**** Listed records

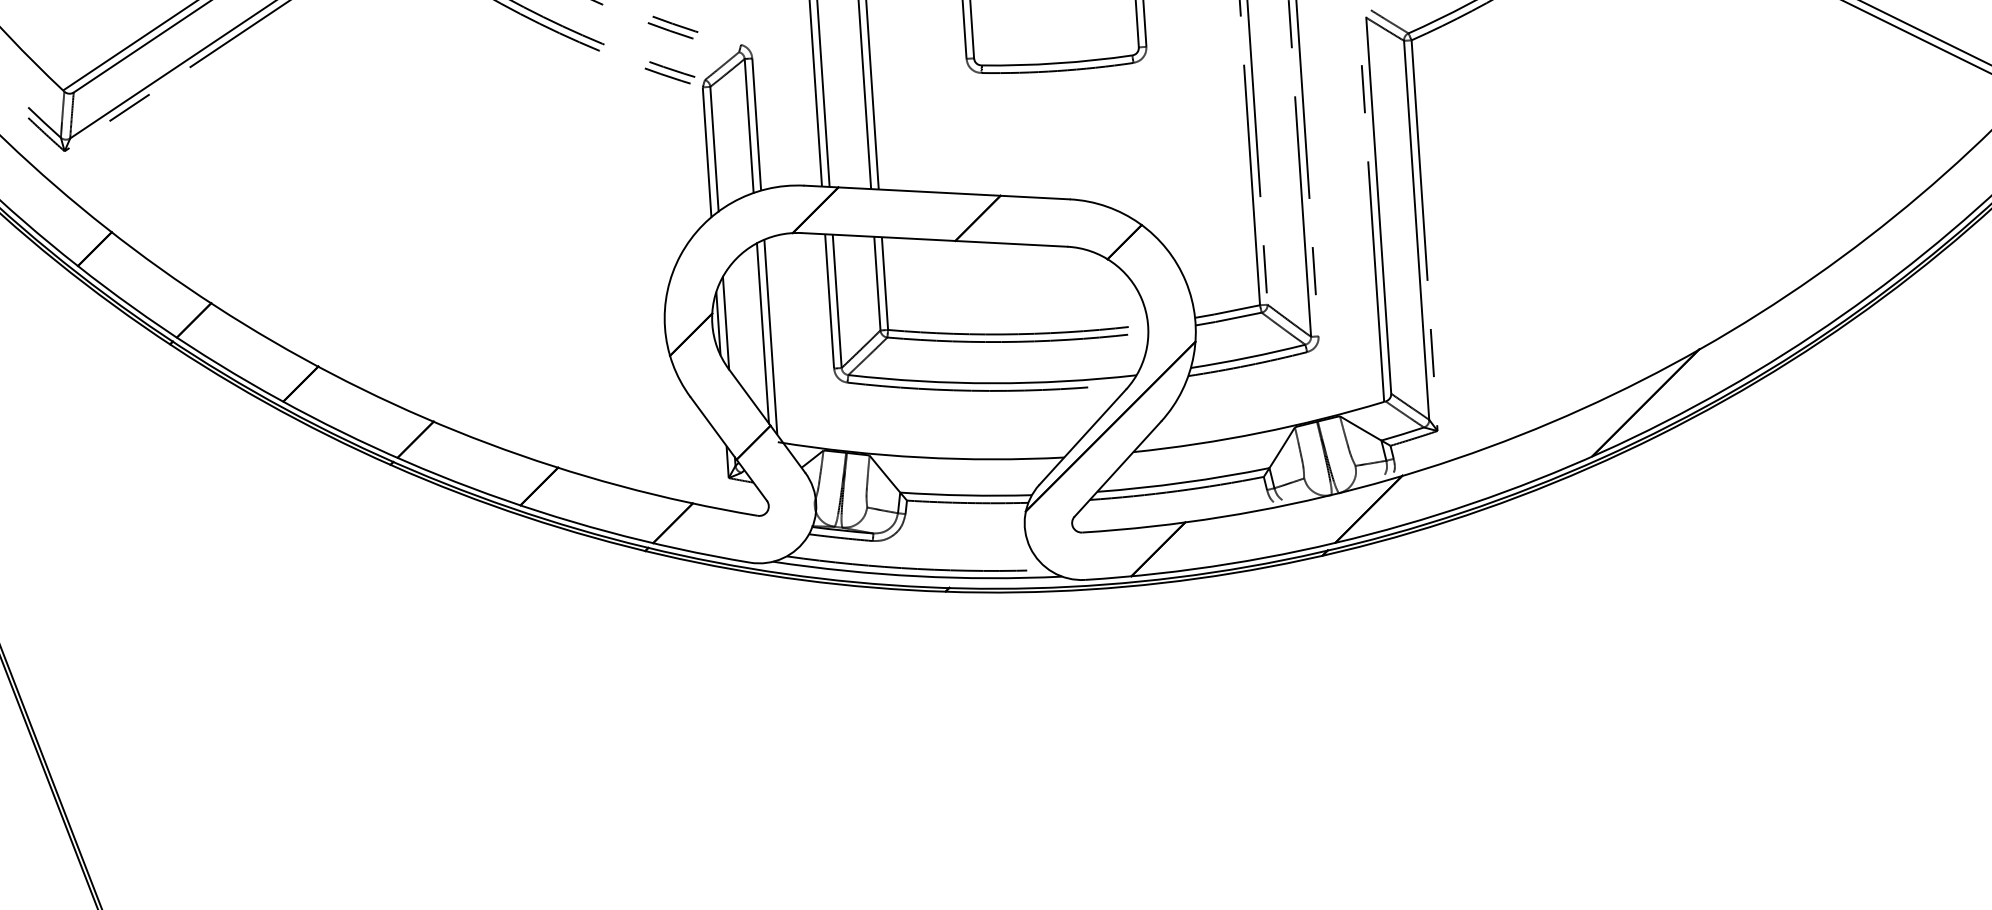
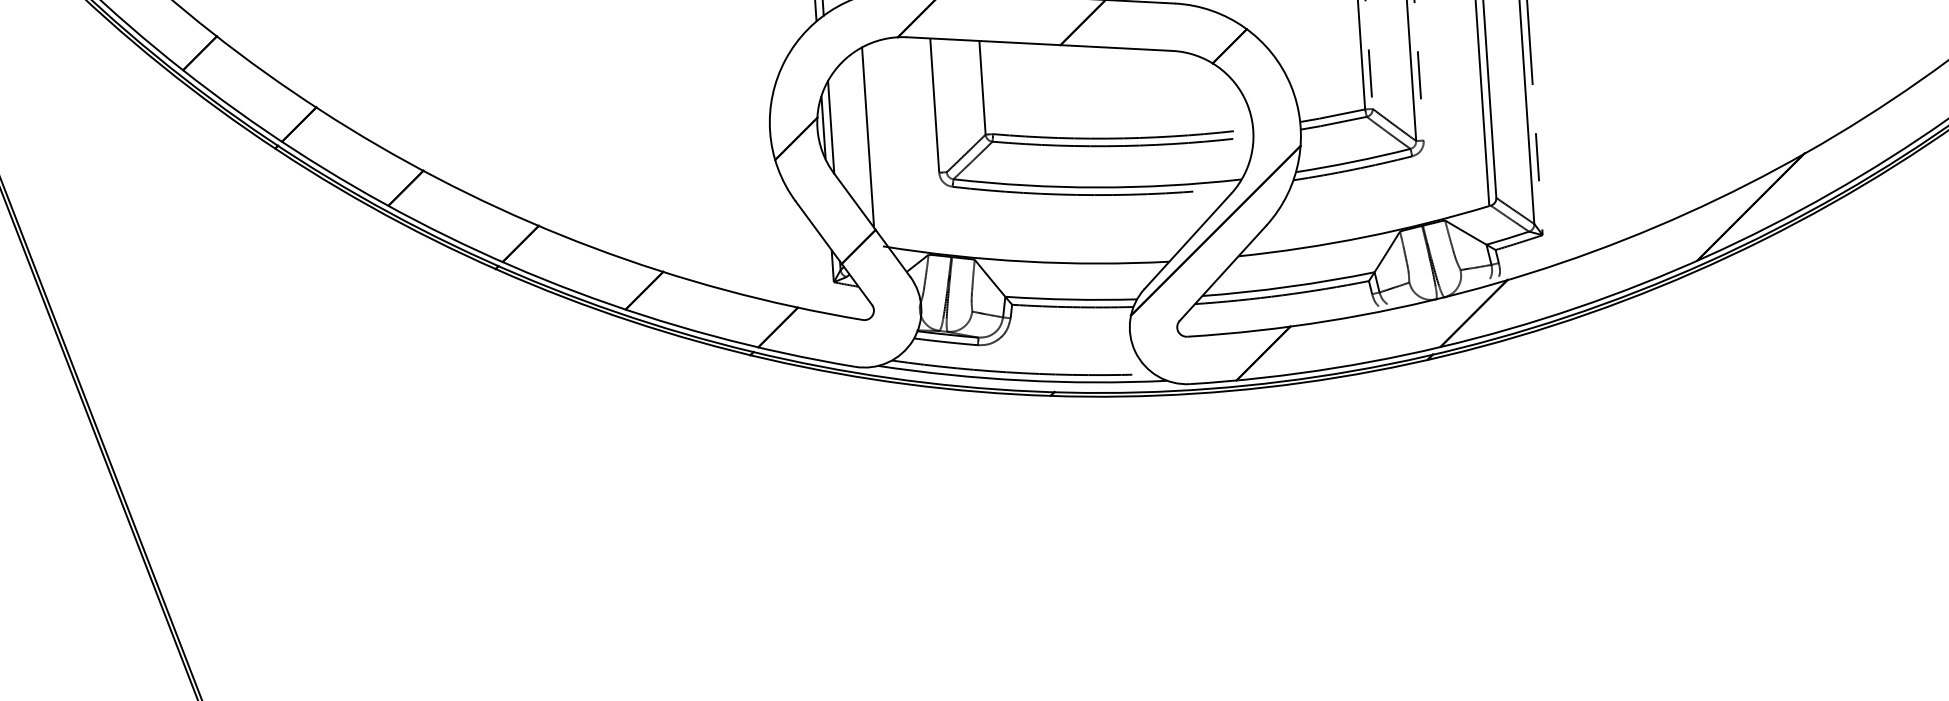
line: (884, 283) -> (989, 87), removed
line: (836, 301) -> (941, 105), removed
line: (770, 336) -> (875, 140), removed

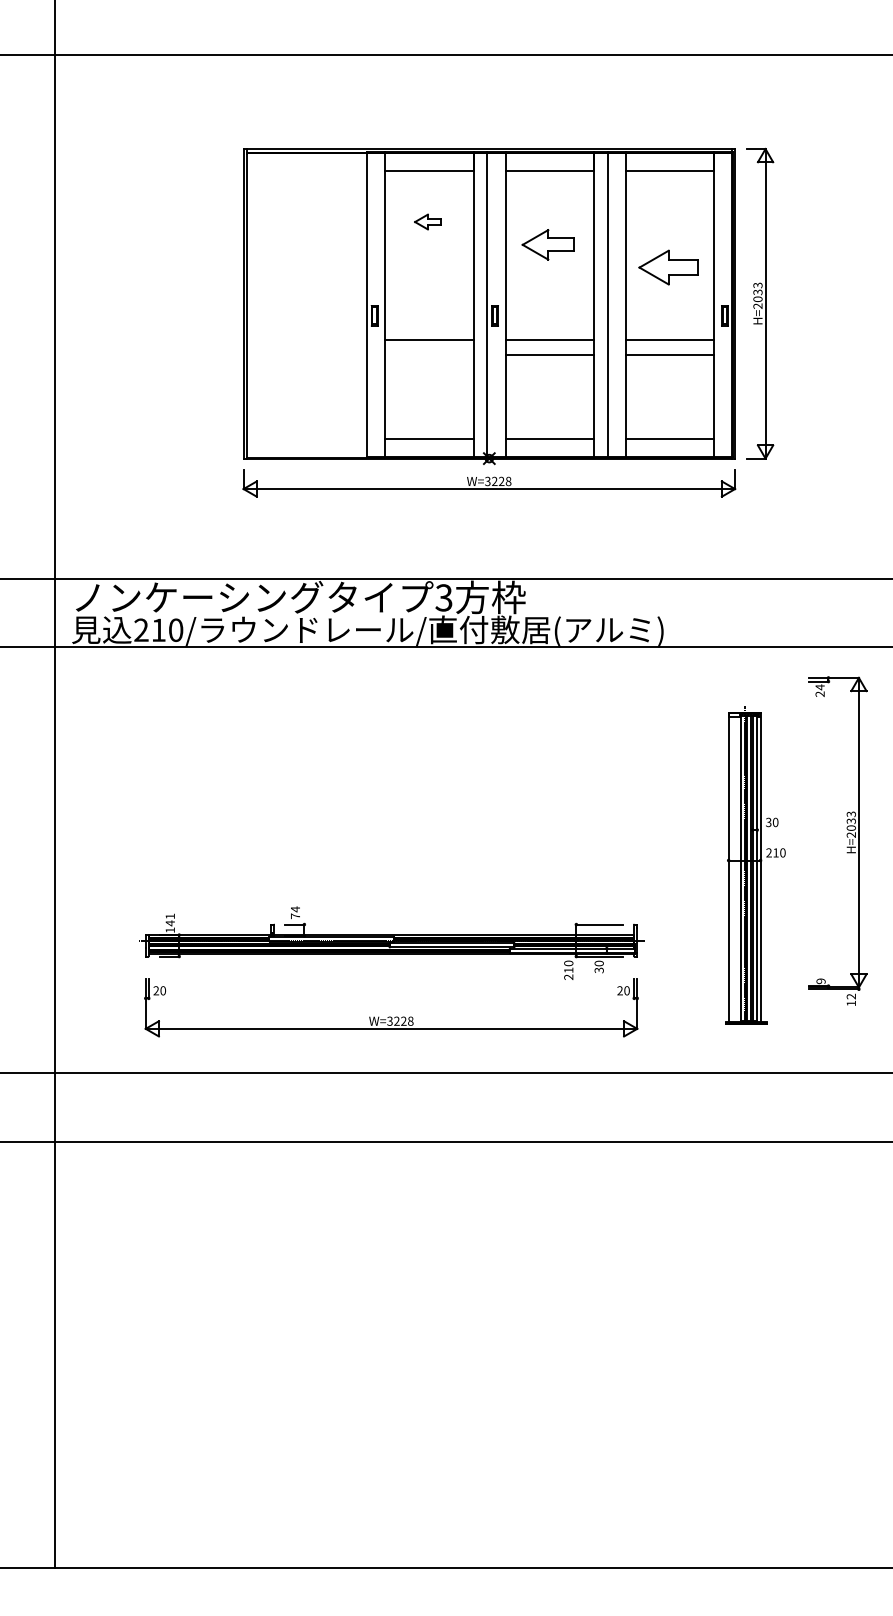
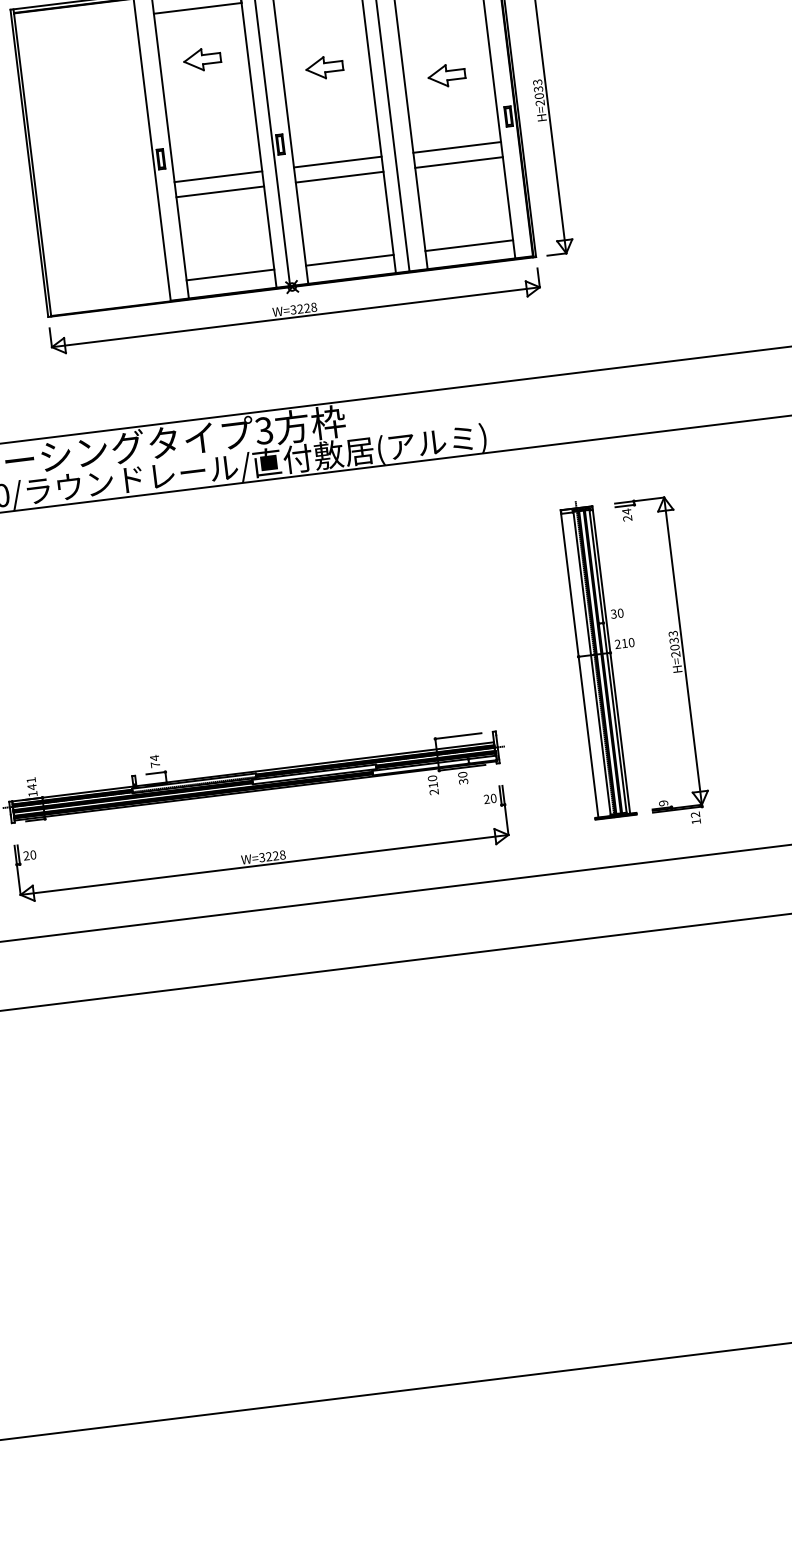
part: (427, 221) -> (201, 59), size x1.43
part: (548, 244) -> (324, 67), size x0.71
part: (668, 267) -> (446, 75), size x0.62
line: (429, 355) -> (220, 191), added
part: (846, 836) -> (671, 656), moved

********

Transcribe each record exactly as it stands, setting aside any pictures.

Output:
line: (884, 283) -> (989, 87), removed
line: (836, 301) -> (941, 105), removed
line: (770, 336) -> (875, 140), removed

part: (427, 221) -> (201, 59), size x1.43
part: (548, 244) -> (324, 67), size x0.71
part: (668, 267) -> (446, 75), size x0.62
line: (429, 355) -> (220, 191), added
part: (846, 836) -> (671, 656), moved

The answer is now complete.